Aug. 22 (Bloomberg) -- Former Duane Reade Inc. Chief Executive Officer Anthony Cuti was sentenced to three years in prison for falsely inflating income and misleading investors.
Cuti, 65, of Saddle River, New Jersey, was convicted in June 2010 of conspiracy and securities fraud after a federal jury trial in Manhattan. U.S. District Judge Deborah Batts also ordered Cuti today to pay a $5 million fine.
Batts called Cuti “a gifted, arrogant, driven, entitled individual” who “bullied people into committing fraudulent acts to make the company look better than it actually was” to increase his pay.
Batts said Cuti was also guilty of “the height of hubris” for re-writing his employee compensation plan that would allow him to double his compensation even if he was fired for cause, which later occurred, she said.
Cuti didn’t admit any wrongdoing when he spoke in court before the sentence was imposed. “I’ve always led my life with integrity,” Cuti said as his wife, adult daughter and brother sat in the courtroom. “It’s confusing, if not incomprehensible.”
“Some apologies have to go out,” he added.
‘A Good Run’
“I always thought I acted for the shareholders first and foremost,” he said. “I’d like to say I’ve had a good career. It was a good run. The conviction is so at odds with what I’ve tried to be.”
Cuti’s lawyer, Reid Weingarten, today asked Batts to impose no jail time and allow his client to remain free to perform public service. “It will be devastating if he’s sent away,” he said.
“He was not a guy motivated by greed and driven to line his pockets,” said Weingarten. Investors weren’t harmed, he argued, saying they’d profited from Cuti’s transformation of Duane Reade from “a sleepy nearly-bankrupt drug store on a Manhattan street corner to being a force to be reckoned with.”
Former Duane Reade Chief Financial Officer William Tennant, who was tried with Cuti and convicted of one count of securities fraud, is scheduled to be sentenced Aug. 29. The U.S. said both men engaged in a scheme to falsely increase revenue and lower expenses from 2000 to 2005.
U.S. Probation Department officials calculated that Cuti had faced a term from 17 1/2 years to as long as 21 years and eight months in prison. The agency recommended an unspecified lesser prison term be imposed, court records show.
“The offenses here were very serious, they went on for four and a half years and involved continuous, almost daily conduct by the defendant to inflate earnings of the company,” Assistant U.S. Attorney Jonathan Streeter said today. “It was ongoing, it was continuous, it was deliberate and it was calculated.”
Batts directed Cuti to surrender to U.S. Bureau of Prisons officials on Jan. 31. She denied a bid by Weingarten to allow him to remain free on bond pending his appeal.
Duane Reade, founded in 1960, was named after the two Lower Manhattan streets where it was located.
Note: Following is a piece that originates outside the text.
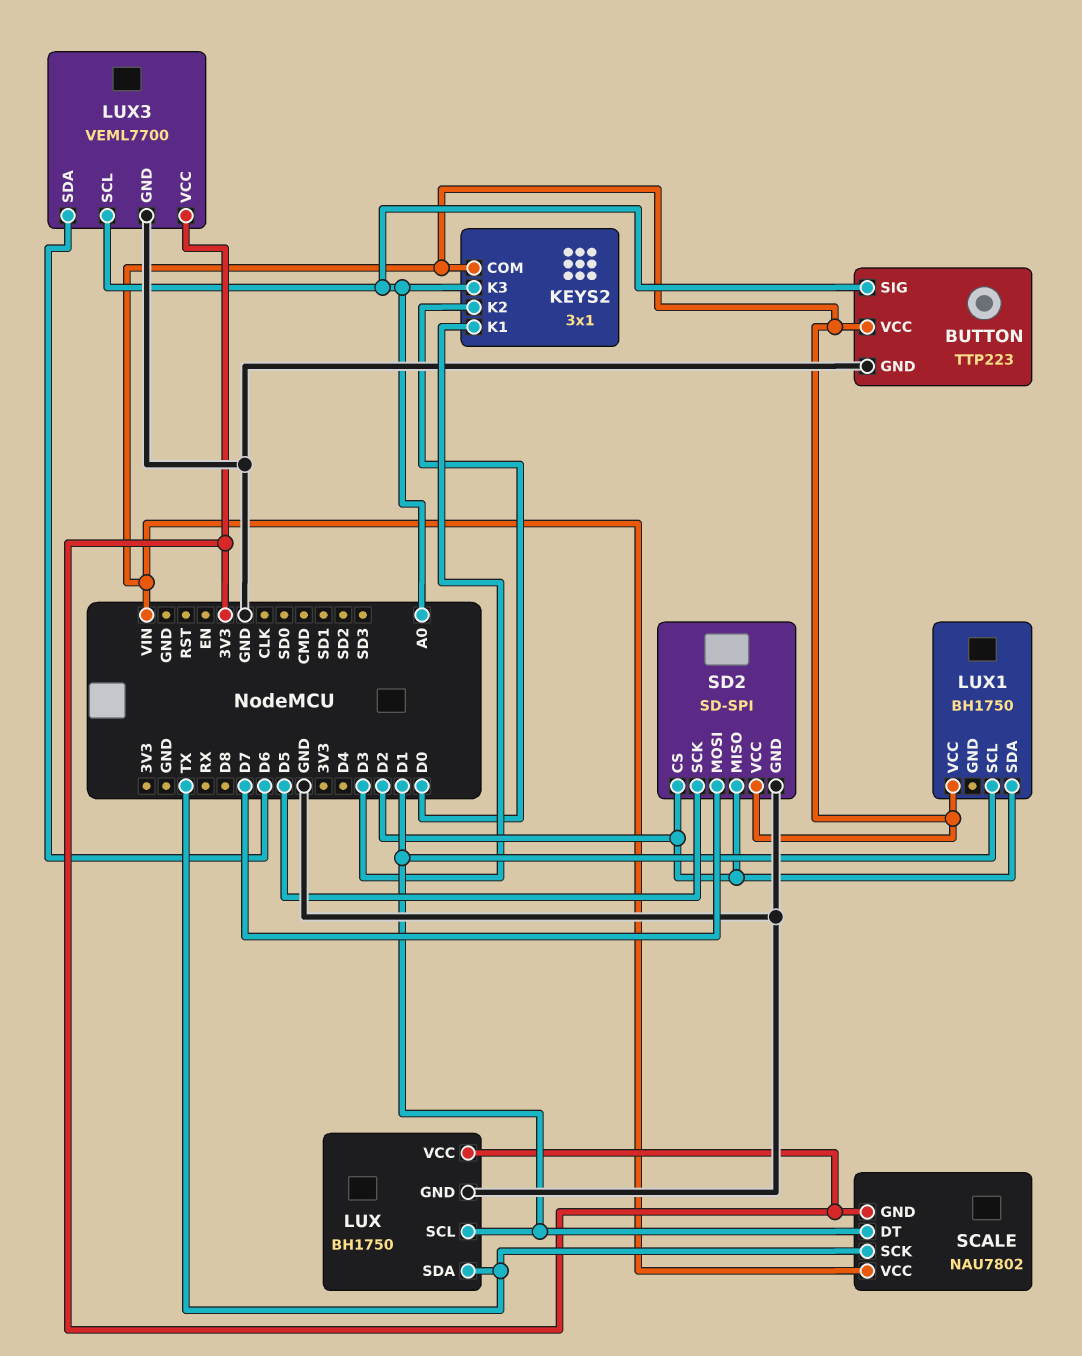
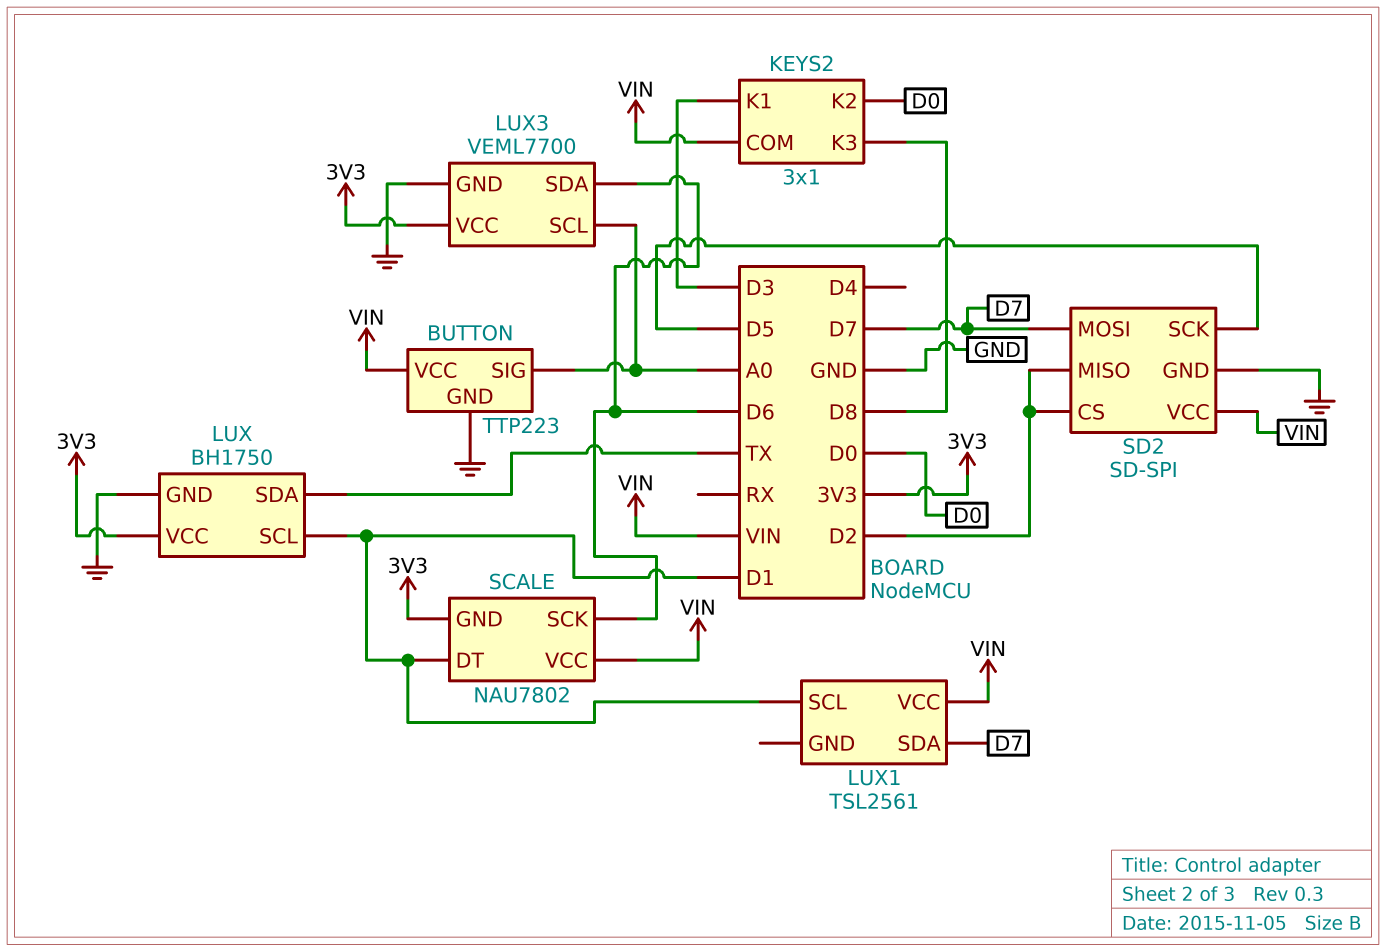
KEYS2 pin K3: A0 -> D8
LUX1: BH1750 -> TSL2561
LUX1 pin SDA: D2 -> D7
SCALE pin SCK: TX -> D6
Bain Capital LLC bought the chain from brothers Abraham, Eli and Jack Cohen in 1992 and sold shares to the public in 1998. Oak Hill Capital Partners LP bought all the publicly traded shares in July 2004.
Walgreen Co., the biggest U.S. drugstore chain, agreed to buy Duane Reade Holdings from affiliates of Oak Hill for $618 million in February 2010.
Cuti received more than $50 million from Duane Reade and Oak Hill from 2000 through 2005, including $25 million from the 2004 acquisition by Oak Hill, prosecutors said. Cuti left the company in 2005.
The case is U.S. v. Cuti, 08-cr-00972, U.S. District Court, Southern District of New York (Manhattan).